As a young music journalist in 1975, Stephen Davis got the opportunity of a lifetime: an invitation to cover the sold-out 1975 North American tour of Led Zeppelin, the biggest and most secretive rock band in the world, for a national magazine. He received a backstage pass, was granted interviews with band members, and even got a prized seat on the band's luxurious tour jet, The Starship. While on duty, he chronicled the Zeppelin tour in three notebooks, but after writing his article in 1975 he misplaced them.

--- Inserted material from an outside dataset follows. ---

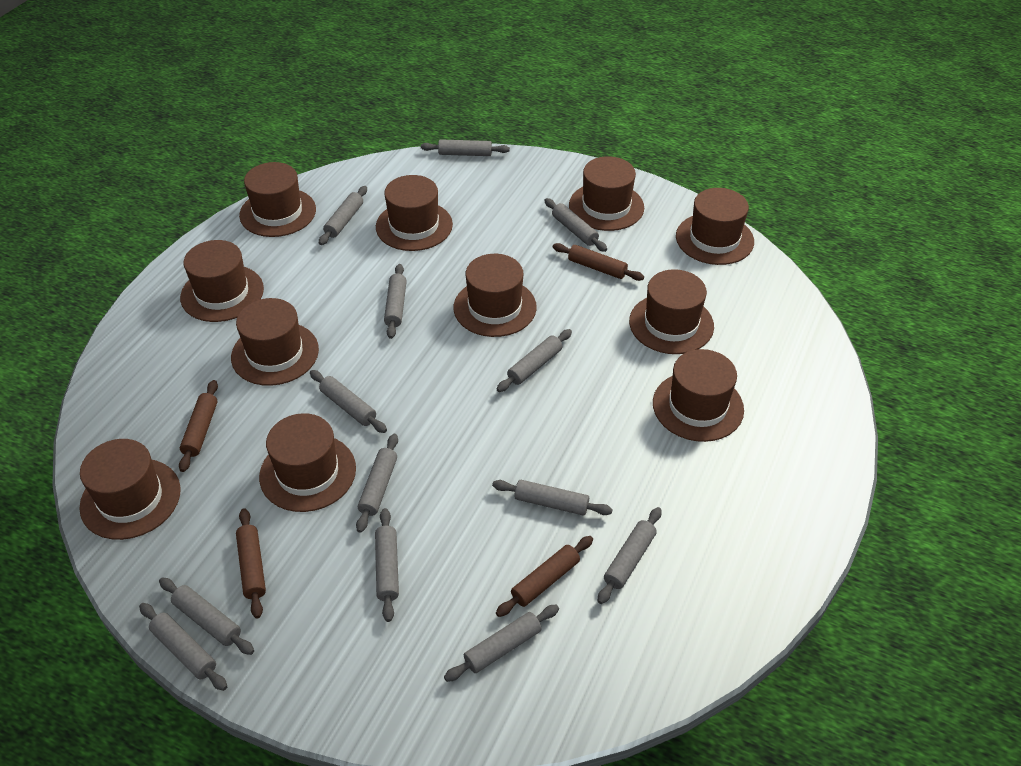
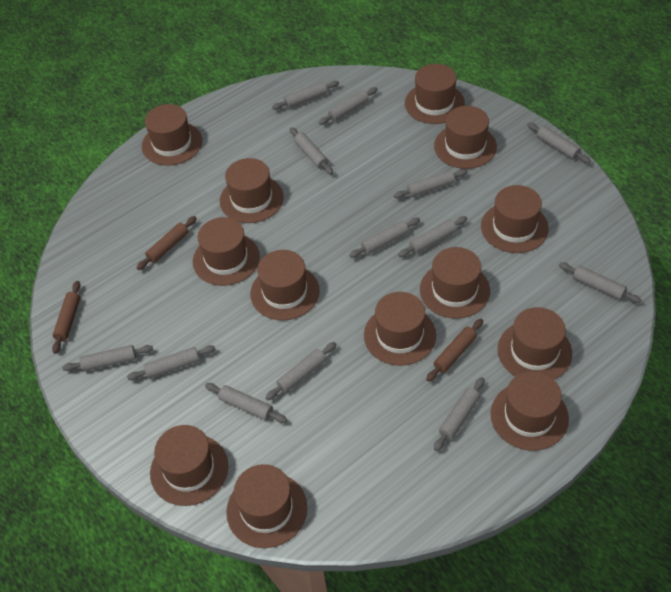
brown hat: 11 -> 13
brown rolling pin: 4 -> 3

After three decades of searching, in 2005 he finally found the notebooks, on the covers of which he had scribbled the words "LZ-'75," and unearthed an amazing amount of new information from the tour including:
• Lost interviews with canny vocalist Robert Plant and the brilliant guitarist Jimmy Page
• Information on the rock icon who moonlighted as a heroin dealer
• Revelations about the identity of the lover about whom Robert Plant sings in "What Is and What Should Never Be" and "Black Country Woman"
• A detailed chronicle of each performance from a musical perspective, and a vivid account of the band members' extravagant, and often troubled, lives on tour
Tied together by Davis's entertaining narrative, and including more than forty never-before-published photographs, LZ-'75 is an unprecedented and comprehensive personal portrait of the greatest (and most notoriously press-shy) rock band in history at its apex.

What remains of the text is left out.